Avelina Maria Noronha de Almeida
O SERVO DE DEUS
QUINTO CAPÍTULO
Coronel Bento mergulhou o corpo alquebrado debaixo das cobertas.
E, como sempre, vieram as lembranças.
Desta vez lembrou-se do compadre Joaquim, que um dia viera visitá-lo. Conversa vai, conversa vem, ele se queixara, ao compadre, das dores, dos pruridos, das dificuldades para dormir e para andar. Falou até das manchas esquisitas e das feridas que estavam aparecendo por todo o corpo.
– Mas compadre Bento, vosmecê devia ter chamado o cirurgião…
– Ele já veio muitas vezes, compadre. Receitou um mundão de remédios… não valeram nada! Vários benzedores tentaram me curar. Até um pajé que mora pros lado da Paraopeba veio aqui. Já desisti. Só me resta morrer!
– Compadre, eu soube de um homem santo, que mora lá no Redondo. Ele já curou gente que estava bem pior que vosmecê, com chás e rezas, em nome de Deus. Vá lá vosmecê atrás dele! Quem sabe vai encontrar a cura pros seus males?
No dia seguinte, partiram o Coronel e sinhazinha Francisca, agora companheira constante do pai. Até padrinhos de batizados eram juntos.

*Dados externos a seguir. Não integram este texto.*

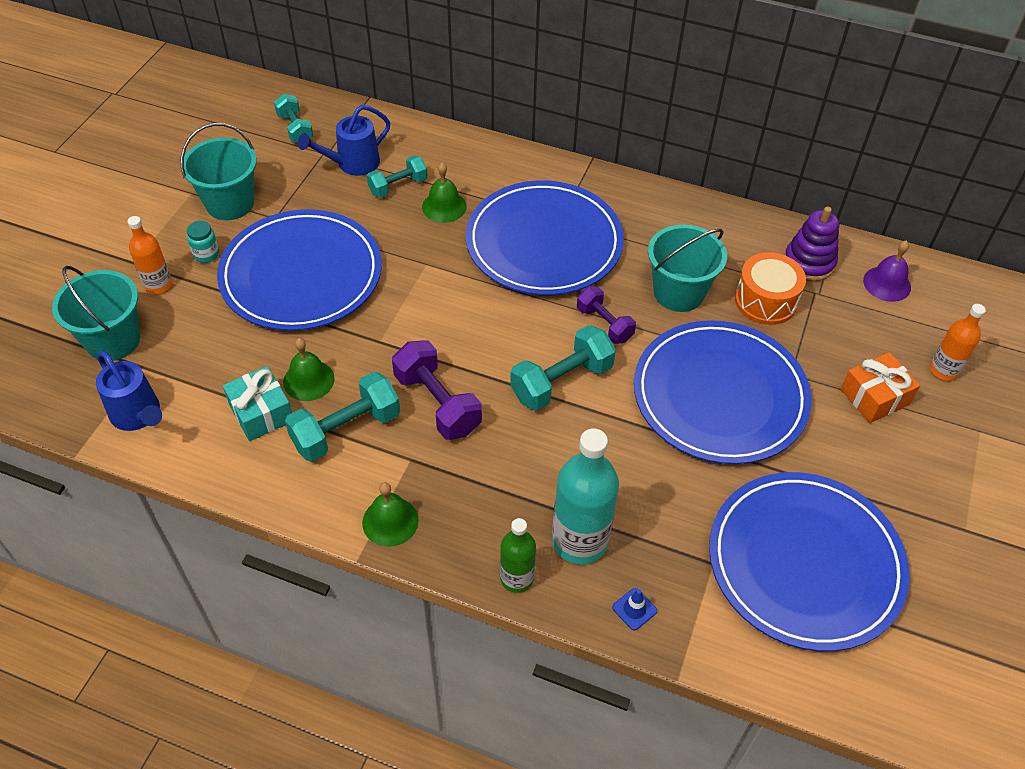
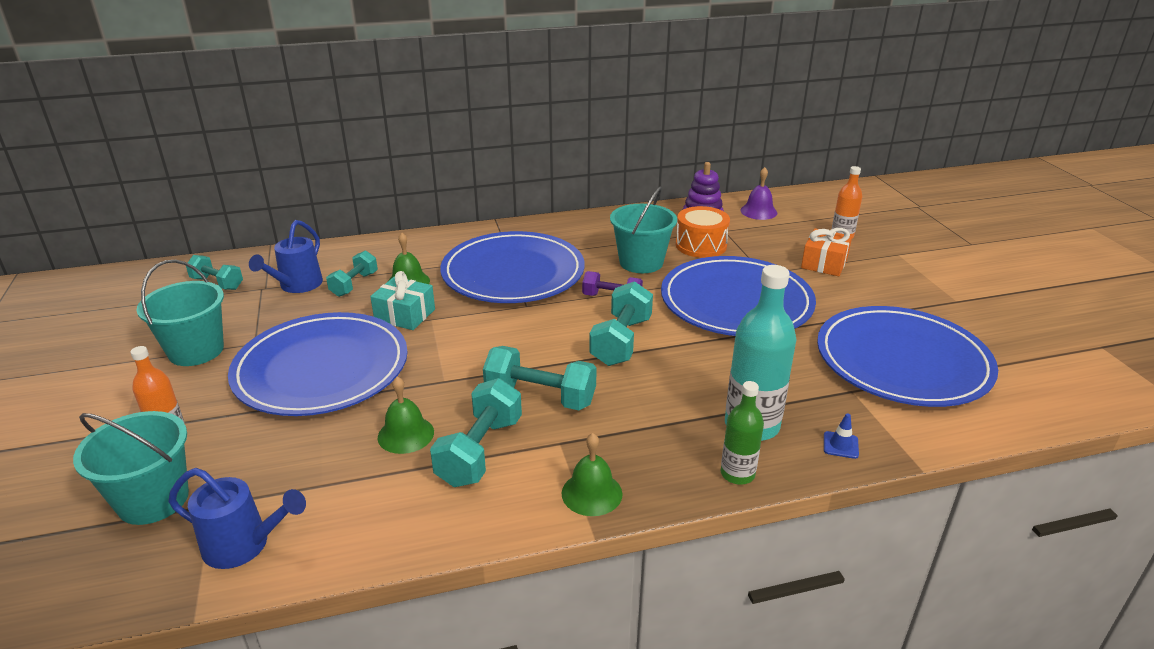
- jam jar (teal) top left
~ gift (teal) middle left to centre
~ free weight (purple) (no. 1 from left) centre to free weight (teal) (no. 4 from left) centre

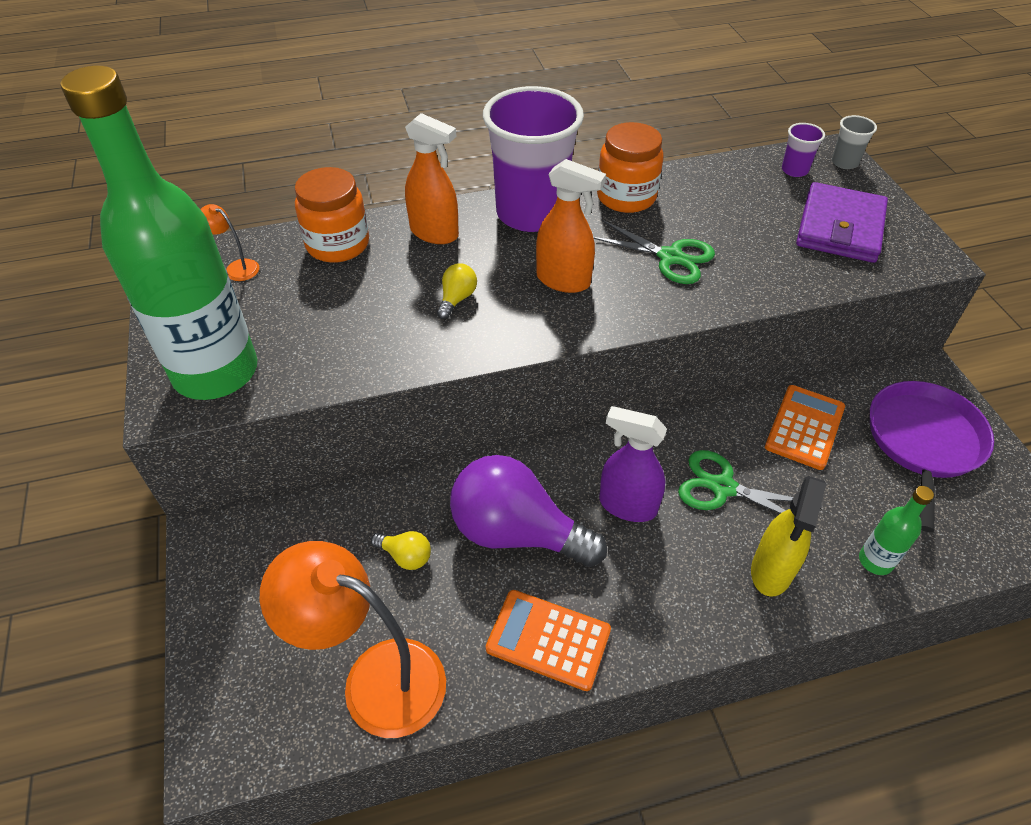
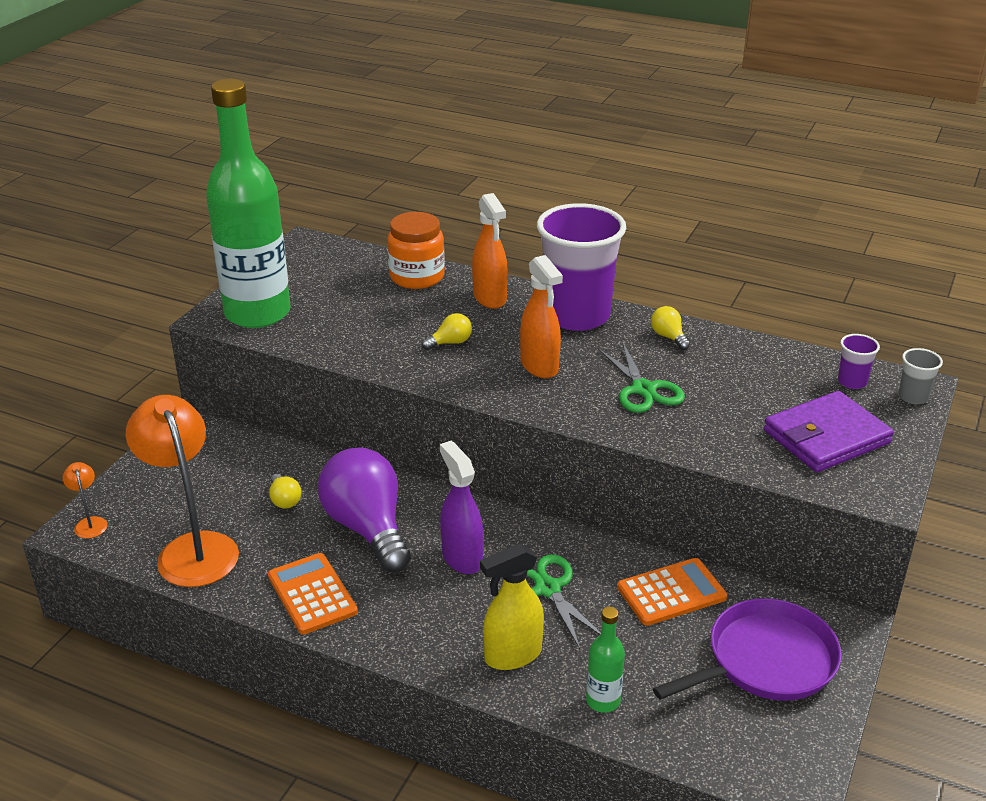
~ lamp (bright orange) (no. 1 from left) top left to middle left
~ jam jar (bright orange) (no. 2 from left) top centre to bulb (yellow) (no. 3 from left) middle right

Conversavam muito. Só uma coisa ela nunca tinha tido coragem de perguntar: “– Onde está meu filho?”
Quando chegaram ao Redondo foram, primeiramente, à igreja de Nossa Senhora da Ajuda. Depois saíram à procura do curandeiro.
Triste decepção! Perderam tempo!
O homem ficara lá muito tempo numa fazenda, mas já havia ido embora. Uns diziam que era para o antigo Tejuco, que passara a chamar-se, não havia muito tempo, Diamantina. Outros, que tinha enfiado pelo sertão a dentro, sem rumo. Mas o dono da fazenda garantiu que o Servo de Deus, alcunha pela qual era conhecido, tinha ido trabalhar no garimpo.
Na penumbra do quarto, aquele homem outrora poderoso, arrogante e empedernido chorava como se fora uma criança. A filha procurava consolá-lo, mas não adiantava.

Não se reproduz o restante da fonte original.